The toxic effects of drugs prescribed in the ordinary routine of practice are commonly overlooked. In spite of a popular delusion to the contrary, a drug loses none of its power in being prescribed by a man who writes M.D. after his name. Today, as in the dark ages, there are physicians who give drugs as if they believed that each of them at their behest, would find its way through the devious channels of the body and perform the exact task assigned to it. Unlike the chemist and the pork packer, they do not see the “by-products,” nor make use of them.

It was said of the pork packers that they had learned to utilize every part of the pig except his squeal. Then came an enterprising phonograph firm whose agents invaded the slaughter house and actually recorded the squeals for reproduction, thus completing the work of salvage.

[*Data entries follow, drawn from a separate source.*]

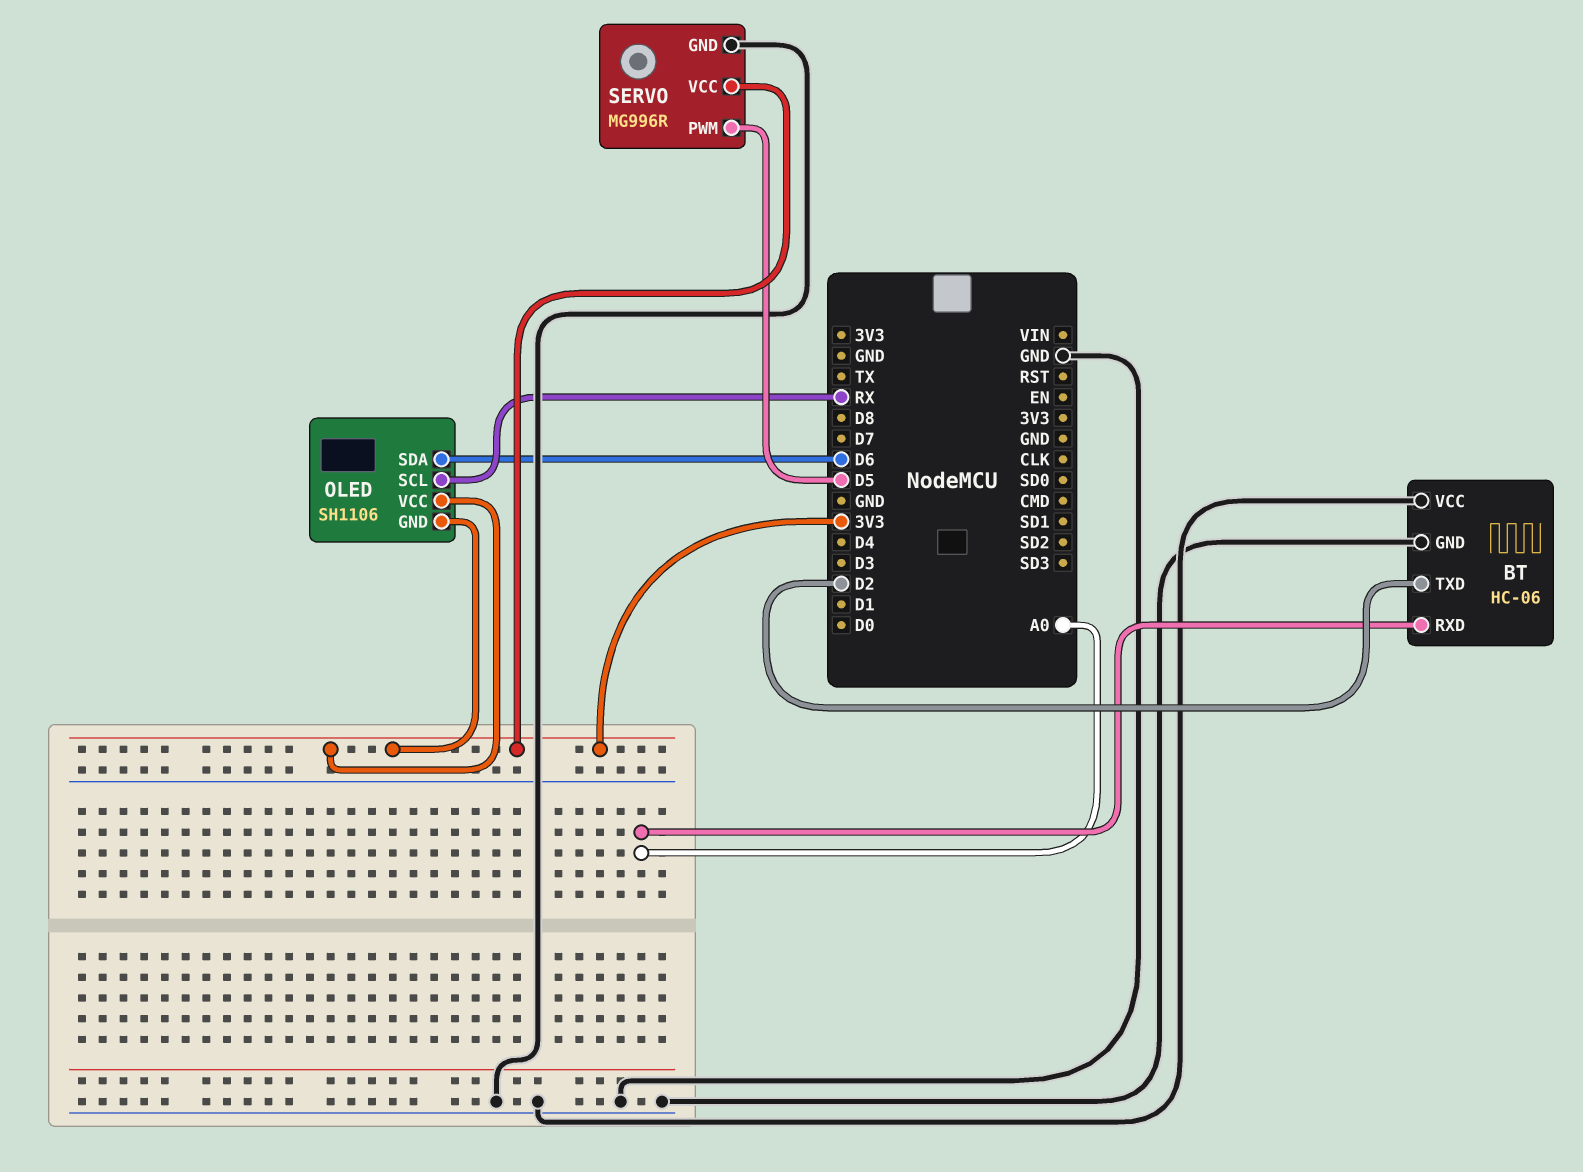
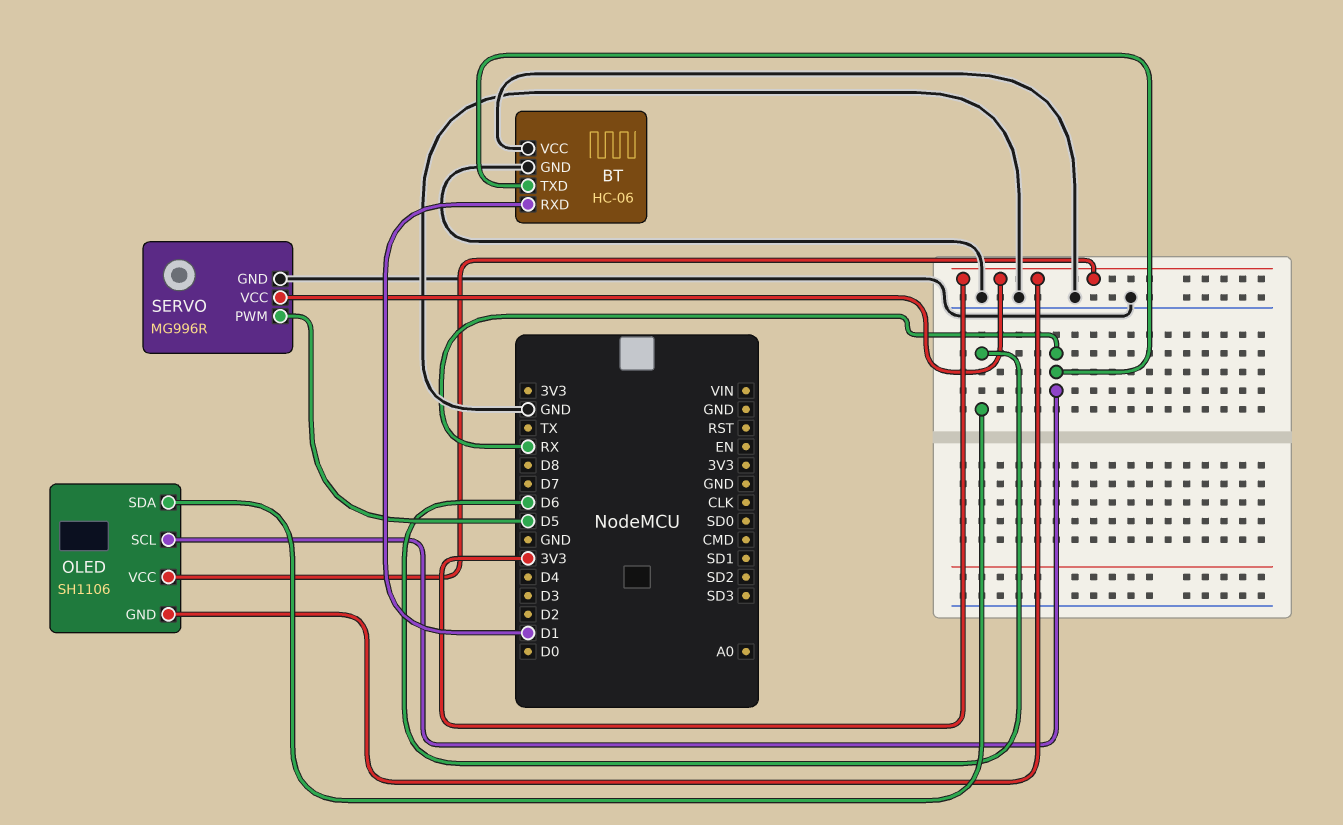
BT pin RXD: A0 -> D1
BT pin TXD: D2 -> RX

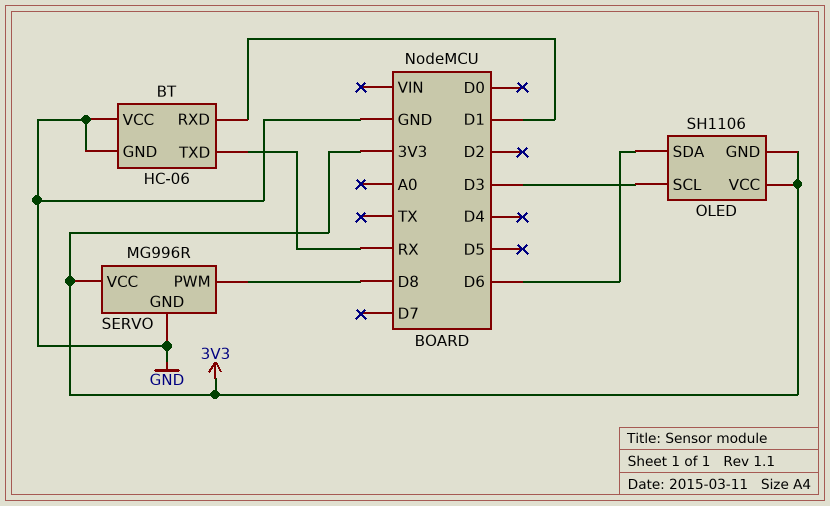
OLED pin SCL: RX -> D3
SERVO pin PWM: D5 -> D8

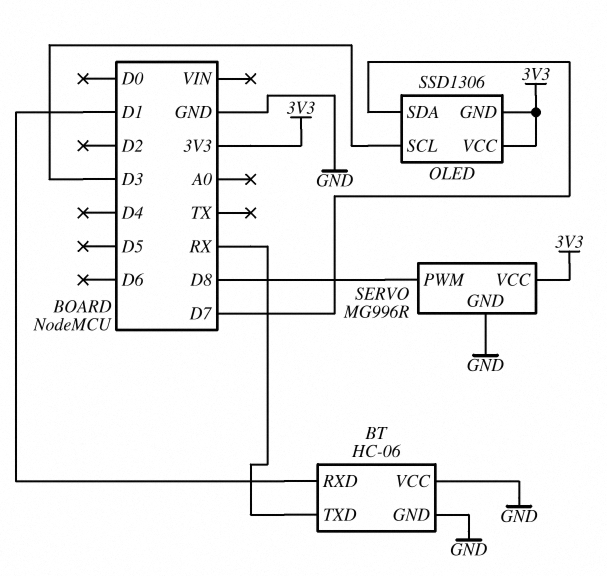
OLED: SH1106 -> SSD1306
OLED pin SDA: D6 -> D7

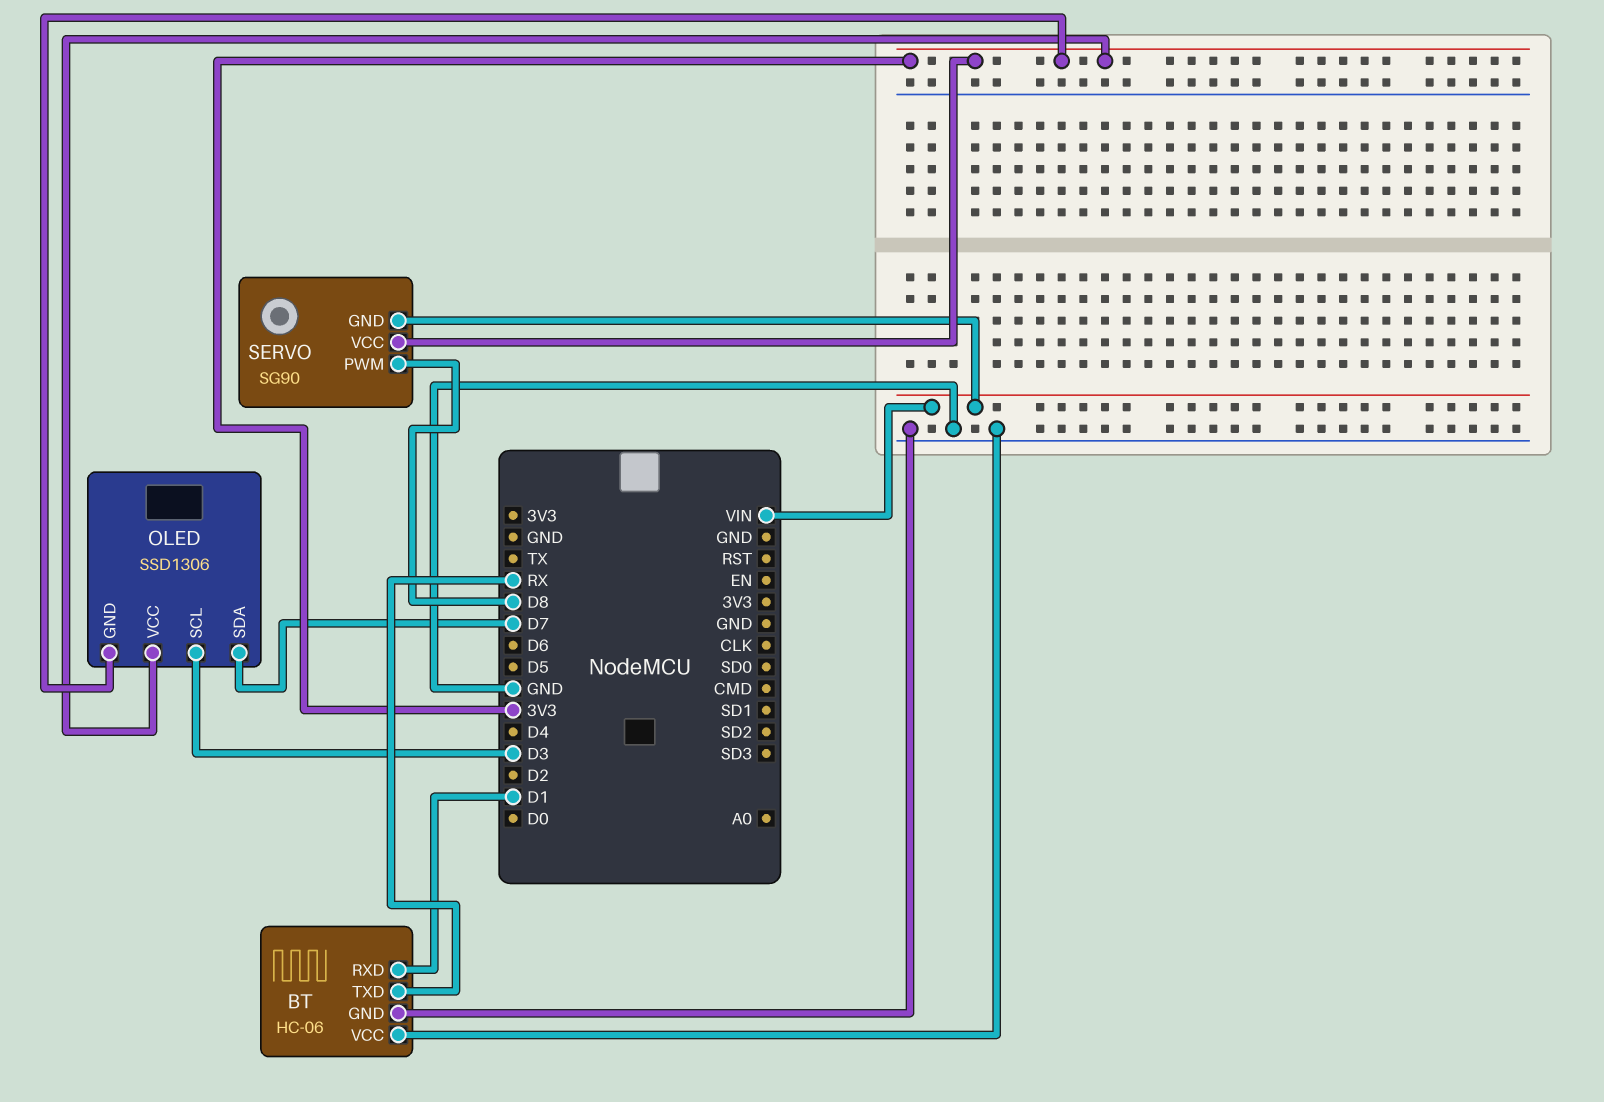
SERVO: MG996R -> SG90
SERVO pin GND: GND -> VIN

It is different with the doctors. If the patient recovers after his dosing all is well and the doctor is confirmed in his faith. If the patient gets worse, or new symptoms arise, all is still well, medically speaking. It is merely a “complication” for which he has a ready name and a convenient pathological classification. If the patient dies there is no lack of causes assignable on a pathological basis, and the requirements of the Health Department are easily met in filling the blanks in the death certificate. Thus “science” is vindicated and the doctor felicitates himself on his diagnostic and pathological acumen. His faith in drugs is not shaken.

Rarely does it occur to the prescriber that the “complication” is but the symptomatic reflection of the drug or drugs he has previously given. Sometimes he does seem to have faint glimpses of that unpleasant truth, as when tetanus, trismus or acute Bright’s disease speedily follow vaccination; or when haemorrhage in lungs, kidneys or retina quickly supervenes upon the administration of massive doses of quinine; or when he happens to recognize one of the “puzzling eruptions” said to be caused by one or more of the twenty-nine drugs named by Glentworth Butler, in his work, “The Diagnostics of Internal Medicine.” But such flashes of insight are rare and accomplish little in stemming the tide of drug which is engulfing so many victims. Though such a physician may be as keen on the scent of the last new bacillus as Buster was on the trail of Bunny Cottontail, his nose is singularly dull when it comes to trailing the *most common of all causes of disease – the preceding drug.

Stuart Close
Stuart M. Close (1860-1929)
Dr. Close was born November 24, 1860 and came to study homeopathy after the death of his father in 1879. His mother remarried a homoeopathic physician who turned Close's interests from law to medicine.

His stepfather helped him study the Organon and he attended medical school in California for two years. Finishing his studies at New York Homeopathic College he graduated in 1885. Completing his homeopathic education. Close preceptored with B. Fincke and P. P. Wells.

Setting up practice in Brooklyn, Dr. Close went on to found the Brooklyn Homoeopathic Union in 1897. This group devoted itself to the study of pure Hahnemannian homeopathy.

In 1905 Dr. Close was elected president of the International Hahnemannian Association. He was also the editor of the Department of Homeopathic Philosophy for the Homeopathic Recorder. Dr. Close taught homeopathic philosophy at New York Homeopathic Medical College from 1909-1913.

Dr. Close's lectures at New York Homeopathic were first published in the Homeopathic Recorder and later formed the basis for his masterpiece on homeopathic philosophy, The Genius of Homeopathy.

Dr. Close passed away on June 26, 1929 after a full and productive career in homeopathy.